Genre: Hardcore / Metalcore
Release: July, 2009
Recorded & Produced by Will Putney at The Machine Shop
Deathwish Records
Download (mediafire)
Fists come flying courtesy of Philadelphia's own wall of sound Reign Supreme. Taking shape as an almighty slab of dense but evocative hardcore, that doesn't once try to masquerade it's metallic influences. 'Testing The Limits Of Infinite' well and truly brings the fight, but manages not to ignore the band's very own penchant for emotional presence.

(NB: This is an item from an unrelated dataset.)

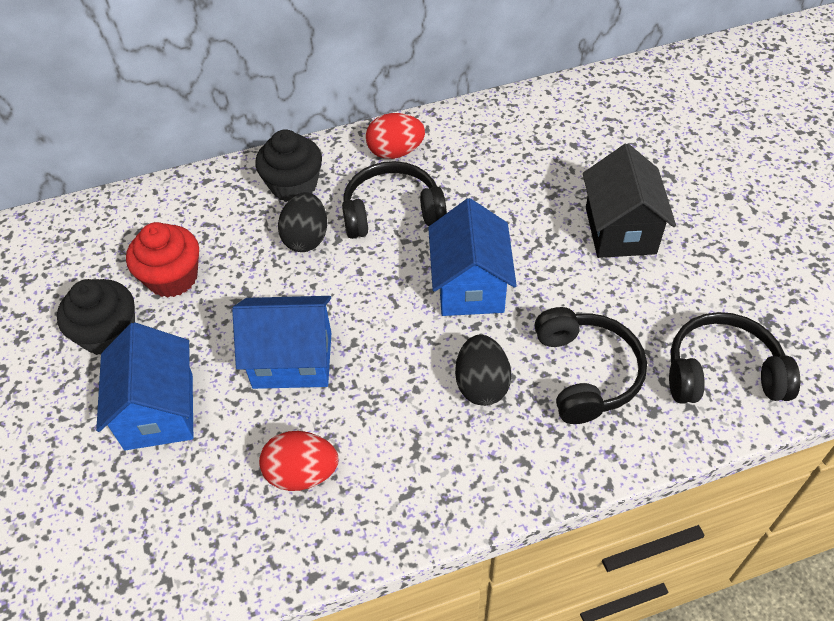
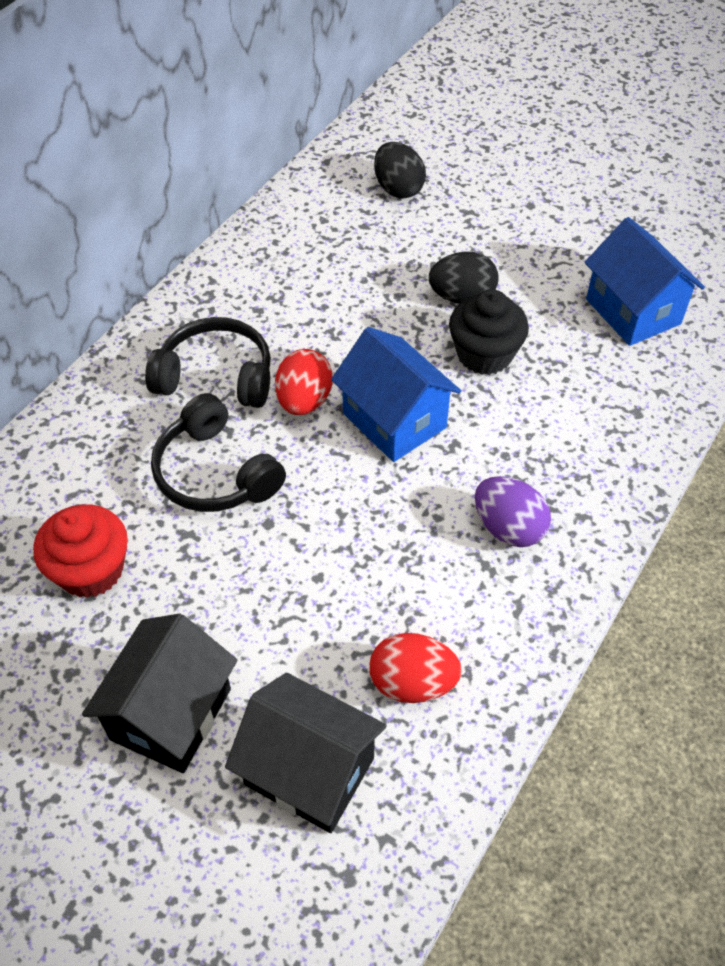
black cupcake: 2 -> 1
black headphones: 3 -> 2
black house: 1 -> 2
blue house: 3 -> 2
purple egg: 0 -> 1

Produced by Will Putney, who has worked under Machine with distinguished artists ranging from Lamb of God to Every Time I Die, at The Machine Shop in New York, ..'Testing The Limits' never set out to tear down musical boundaries. Instead the four-piece has poured their collective ideas into a vast mixing pot and solidified each common goal into something punishing, unforgiving, yet at times heightened by an innate passion - instilling a 'larger than life' atmosphere. That anthemic quality is something vocalist Jay Pepito is sincerely brazen in approach to. "I want them [the listener] to know that hardcore still makes me feel like every lyric is an anthem to my disillusioned youth." Jay stated he wanted to write a record not unlike Age Of Quarrel but for his generation, all the while drawing influence from Sepultura, Pantera and other 90's metal.

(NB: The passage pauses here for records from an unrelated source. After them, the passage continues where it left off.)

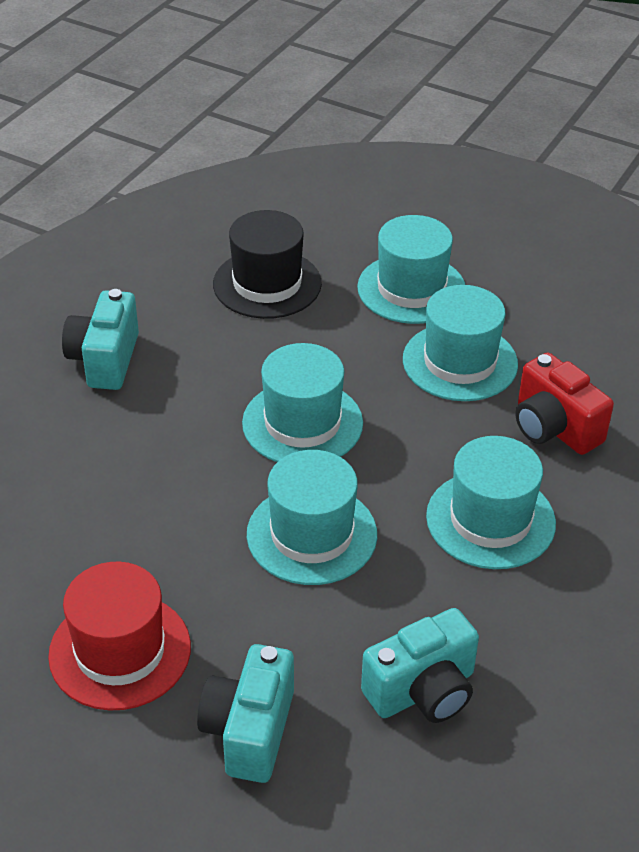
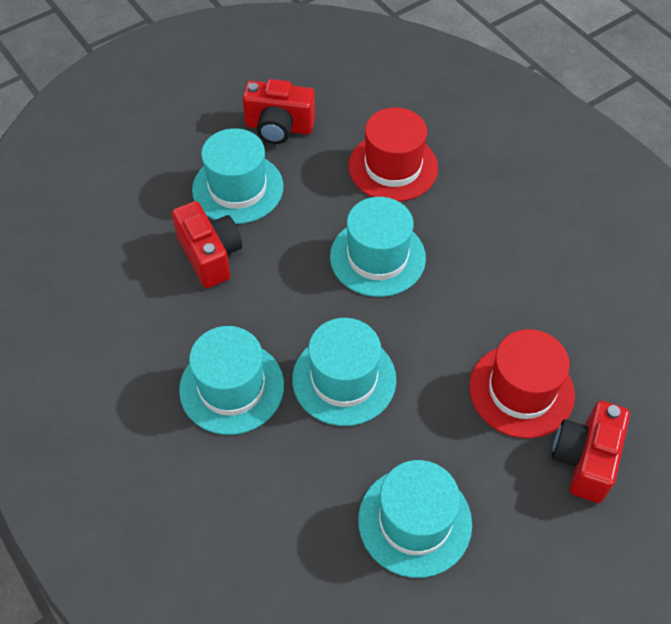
black hat: 1 -> 0
red camera: 1 -> 3
red hat: 1 -> 2
turquoise camera: 3 -> 0

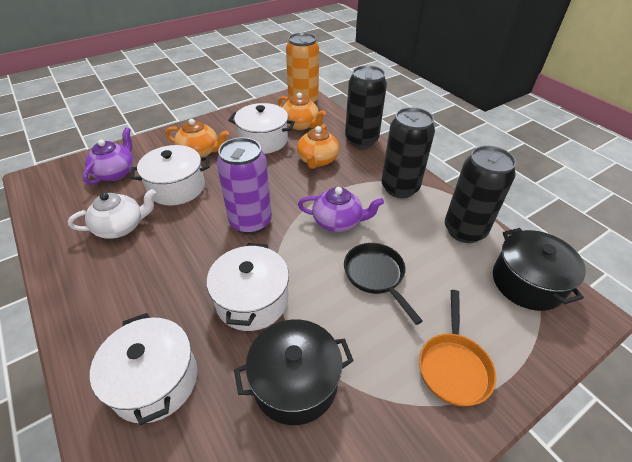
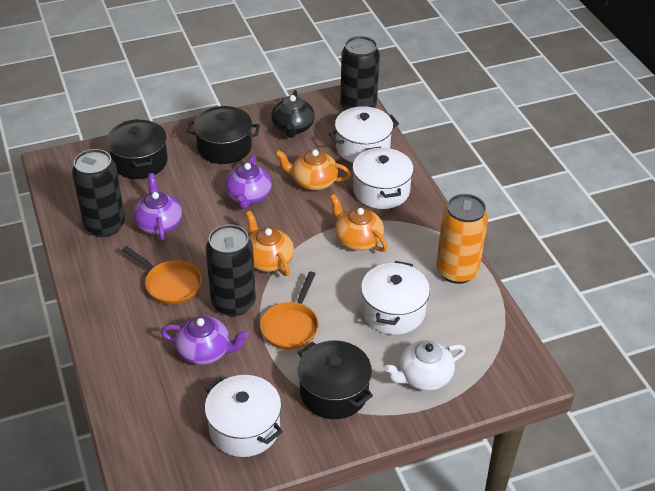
black pan: 1 -> 0
black pot: 2 -> 3
black teapot: 0 -> 1
orange pan: 1 -> 2
purple can: 1 -> 0
purple teapot: 2 -> 3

The Band, completed by guitarist Mike Doto, bassist Klint Kanopka and Joe Vergaraon on drums, have showcased a monumental 13 track outing, where each burst comes as a revitalizing wake up call to the joys of unrelenting metal inflections; skewered at the navel by shape and familiarity undeniably rooted in hardcore. Tracks such as the reworked 'Apostle' instantaneously bombast the senses with enough conviction to rattle your vital organs, sharply followed by the twin peaks of 'In Absentia' & 'Failure' which flare into thundering giants of metalcore, unyielding but far from predictable. The polarizing 'Waiting' meanders the path further, an instrumental niche in the bud of the record.
Studio tricks and engineering know-how have played their role in uprooting this record and subsequently this band from the platitude & pit-falls of a genre dangerously teetering on the edge of being stale, but in reality it's Reign Supreme's own notions of overcoming expectation that have really spurred them on to deliver a great metalcore record.
This is a band that can follow the same pattern that has been around since the 90's and take it up several notches without evolving it too far past the point of being accessible. A truly great record and already a watermark for future hardcore of '09.